Well, its still doing it even now... even when I click on a link to the site. could it be a west coast problem? Wierd...


----------



## cs_gardener (Apr 28, 2006)

It's not a west coast problem since I just got onto the site without a problem.


----------



## Robert Hudson (Feb 5, 2004)

then I am clueless!


----------



## VITARTE (Feb 20, 2005)

I think you have been banned from PT. There's a whole thread about it.


----------



## VITARTE (Feb 20, 2005)

Just kidding 

The site has been working fine for me.
Rafo


----------



## banderbe (Nov 17, 2005)

PlantedTank.NET has been offline for me for a few days now.. that's from both my work PC and from my home PC..


----------



## Robert Hudson (Feb 5, 2004)

Kyle emailed me saying my IP address might have been automatically banned for some reason, whatever that means, says he will look into it.


----------



## Robert Hudson (Feb 5, 2004)

Ah HA! then I am not the only one. Maybe your IP got banned too. You should email Kyle.


----------



## banderbe (Nov 17, 2005)

I would but I don't know his e-mail address.

And it seems weird that two totally different IP addresses would be banned.

It would help if someone else in my state or yours can let us know if they can get in..

Also, it seems like something more than an IP ban.

The PlantedTank IP address doesn't even respond to a PING.


----------



## epicfish (Sep 11, 2006)

The DNS servers aren't routing correctly.

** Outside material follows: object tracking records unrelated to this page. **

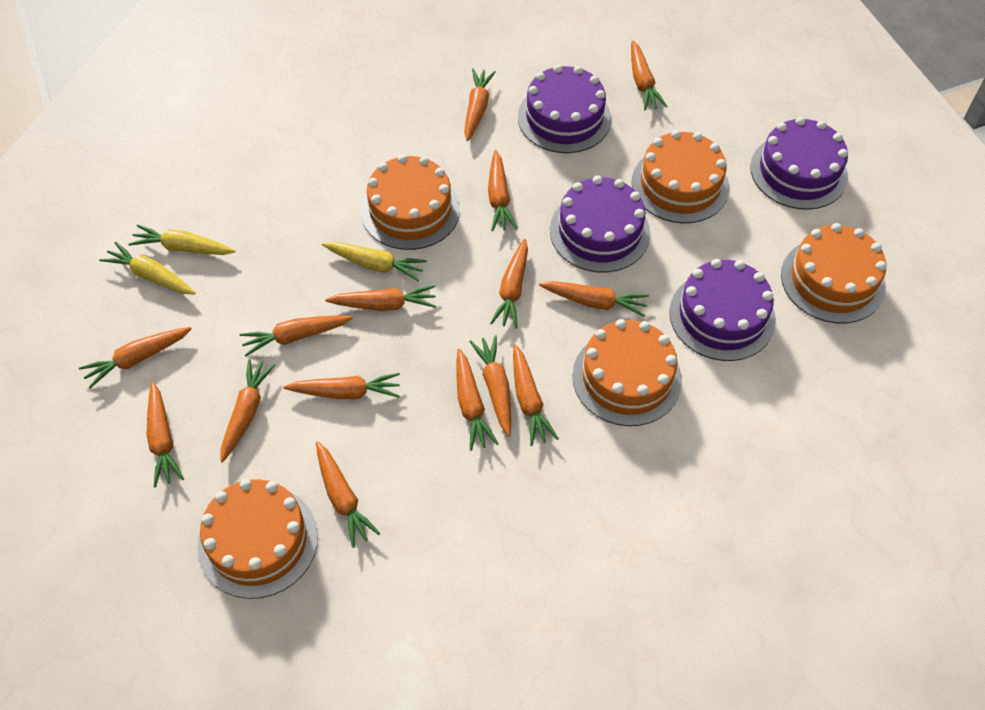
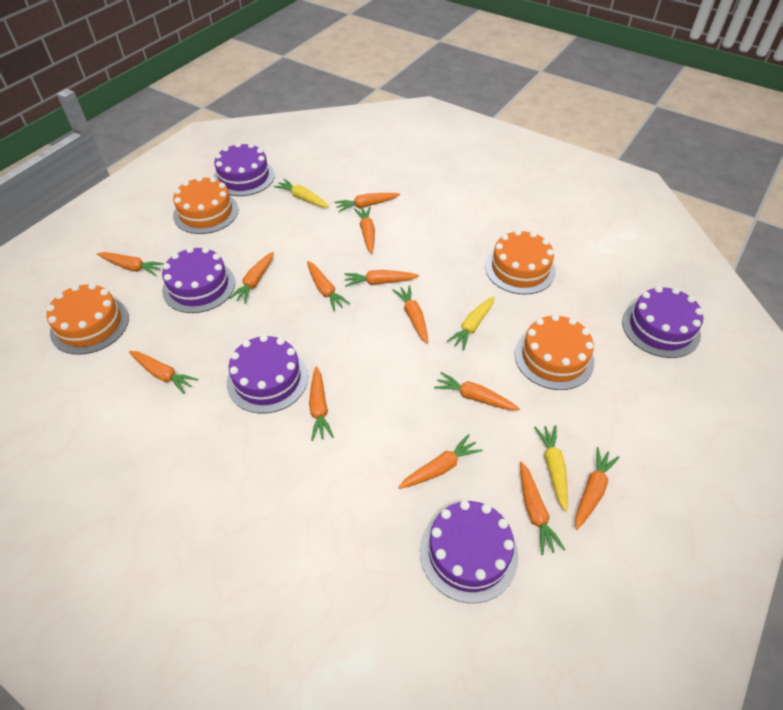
orange cake: 5 -> 4
orange carrot: 15 -> 13
purple cake: 4 -> 5

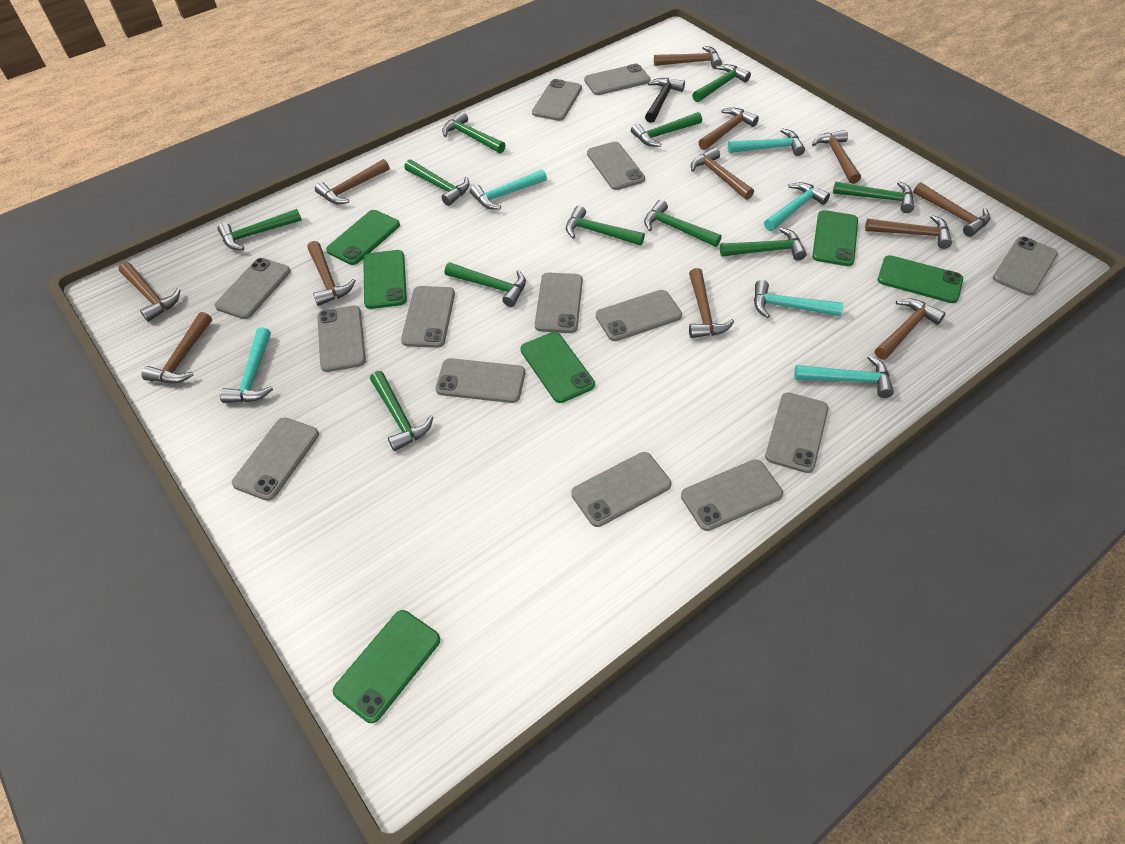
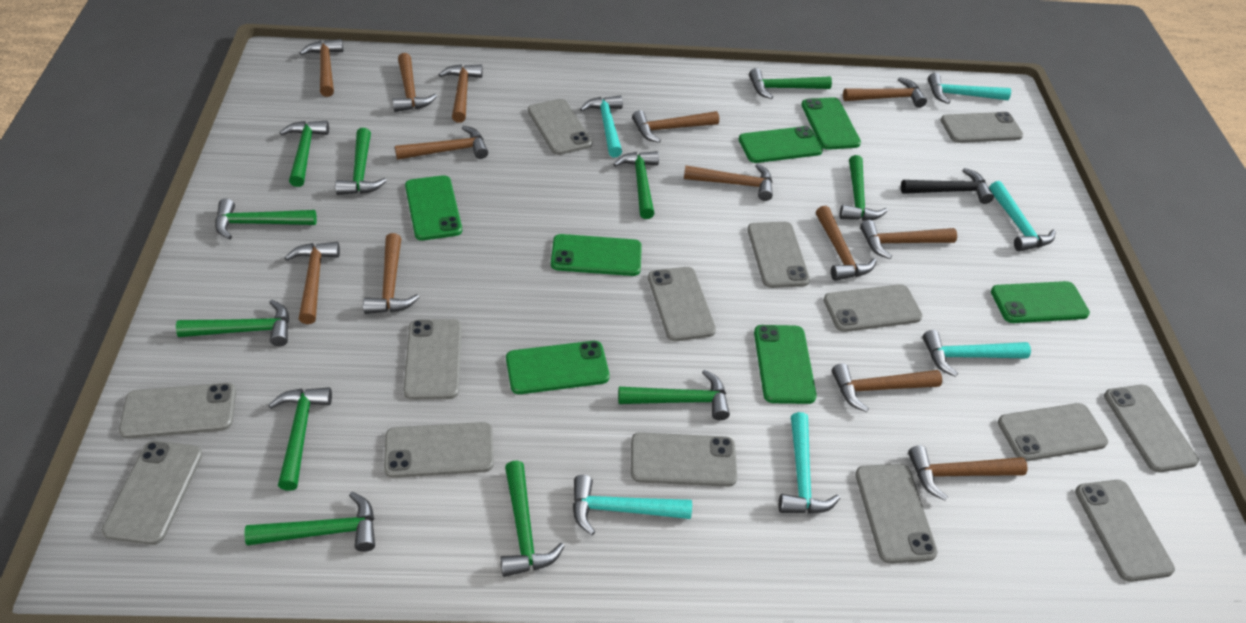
brown hammer: 12 -> 13
green phone: 6 -> 7

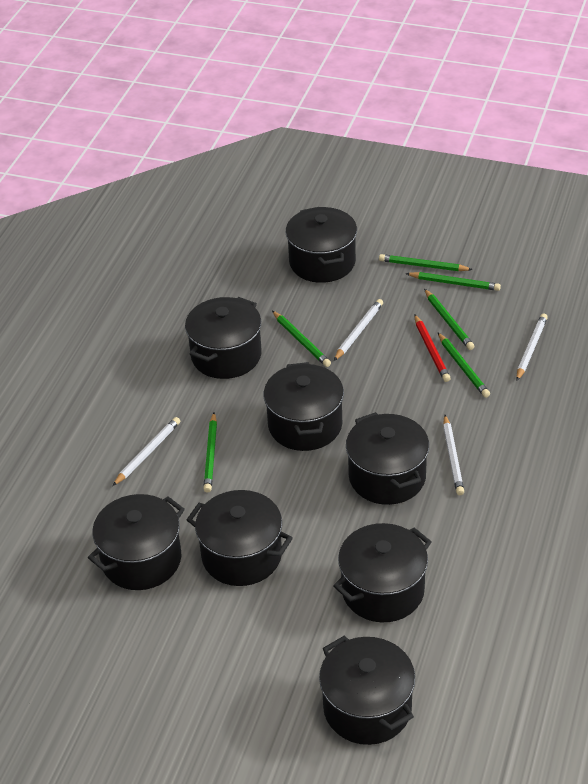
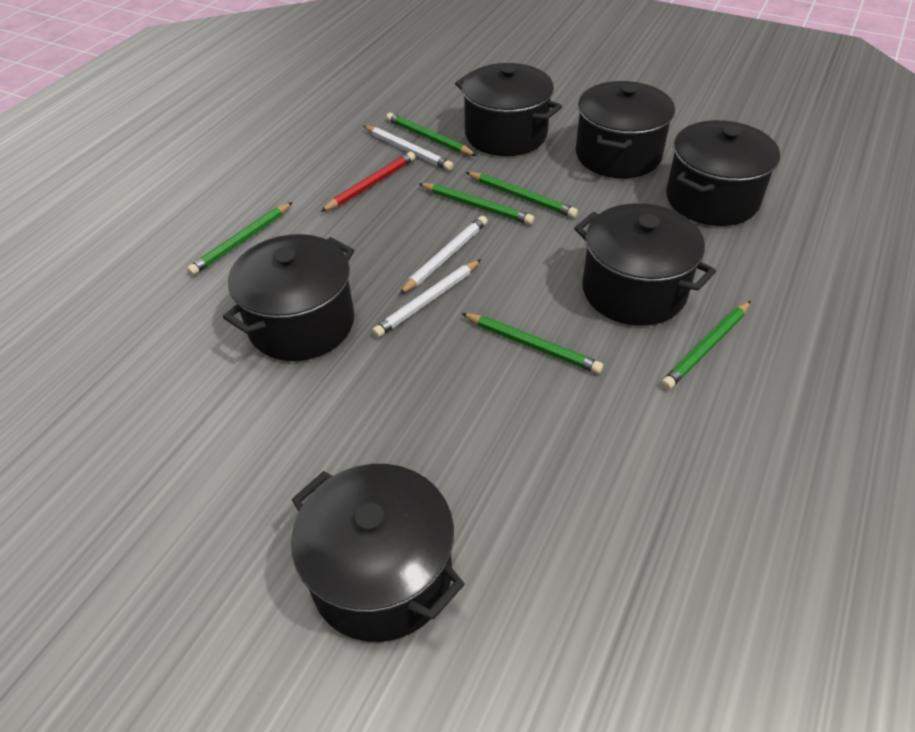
black pot: 8 -> 6
white pencil: 4 -> 3

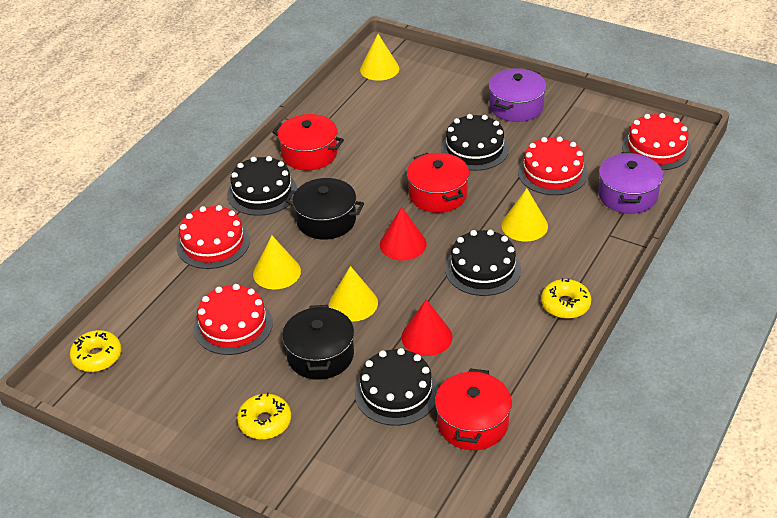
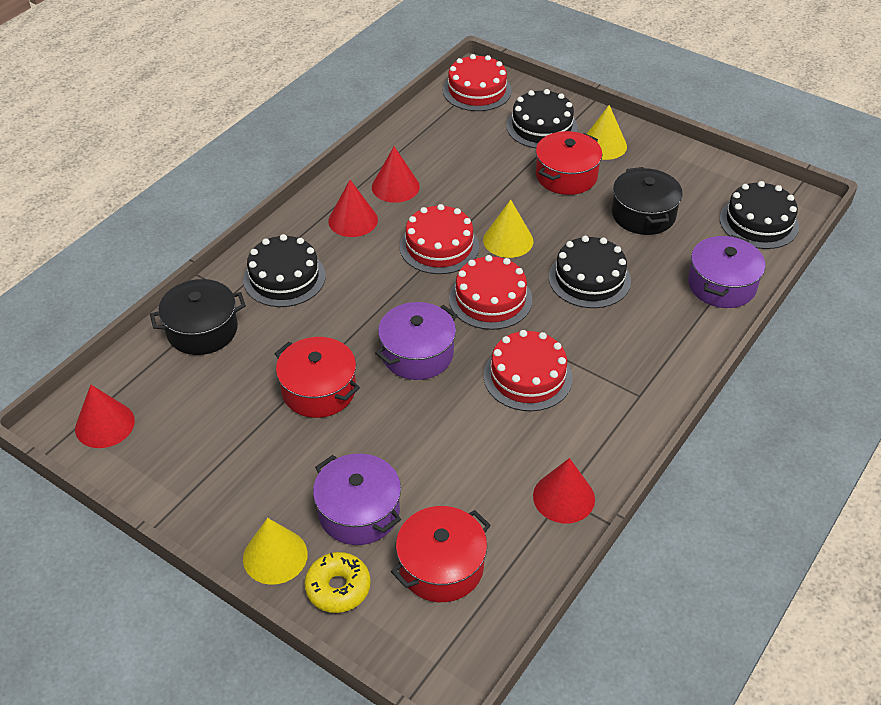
purple pot: 2 -> 3
red cone: 2 -> 4
yellow cone: 4 -> 3
yellow donut: 3 -> 1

You're just gonna have to wait until they flush their DNS entries.

Happened to me about two months back. Waited 3 days before I could get on again. It worked fine from school though.

You can try connecting through a VPN and see if that works.


----------



## JoeHoetzl (Feb 23, 2005)

banderbe said:


> The PlantedTank IP address doesn't even respond to a PING.


Not that unusual to block icmp traffic...
FWIW, PT is up - your routes to it may be blocked or down, try a tracert and see how far it gets.


----------



## Robert Hudson (Feb 5, 2004)

Kyles email is

[email protected]

CS gardener is about a mile away from me and she says she can get on no problem.

Sounds like PT needs the APC team of experts!


----------



## banderbe (Nov 17, 2005)

Robert, what's your ISP? Mine's Comcast. Could be an issue within Comcast..


----------



## Robert Hudson (Feb 5, 2004)

Yeah, comcast business. I seem to remember I had a problem a year or two ago with Comcast IPs being on a SPAM or some kind of black list, but that was quite a while ago. I had the same problem with the the hosting company of my WEB site, Annex Technologies


----------



## banderbe (Nov 17, 2005)

Something else (or additionally) is up I think... because I haven't received any e-mail from Planted Tank in a few days either.. and I am subscribed to a daily digest of one of the forums.. which as you know means I ought to get at least one e-mail from them every single day.


----------



## banderbe (Nov 17, 2005)

Hey Robert, if you are still having trouble connecting (I am) the way around it is to use an open proxy.

Just google for "http proxy list" or something like that. 

You probably know how to use a proxy but if you want a basic outline let me know. I was able to get on Planted Tank this way.


----------



## Robert Hudson (Feb 5, 2004)

Whats his name said my IP was banned, he doesn't know why, says it was done automatically by their system, he fixed it. I don't have a clue what was going on, and don't really care any more. I can get on the site now when I want to. I suggest you email Kyle, (whats his name  )


----------



## Fosty (Jun 6, 2004)

Odd, this has been happening to me and I just thought the site was down. I guess I'll have to email Kyle too. I'm glad I read this, I was starting to think it was down for good.


----------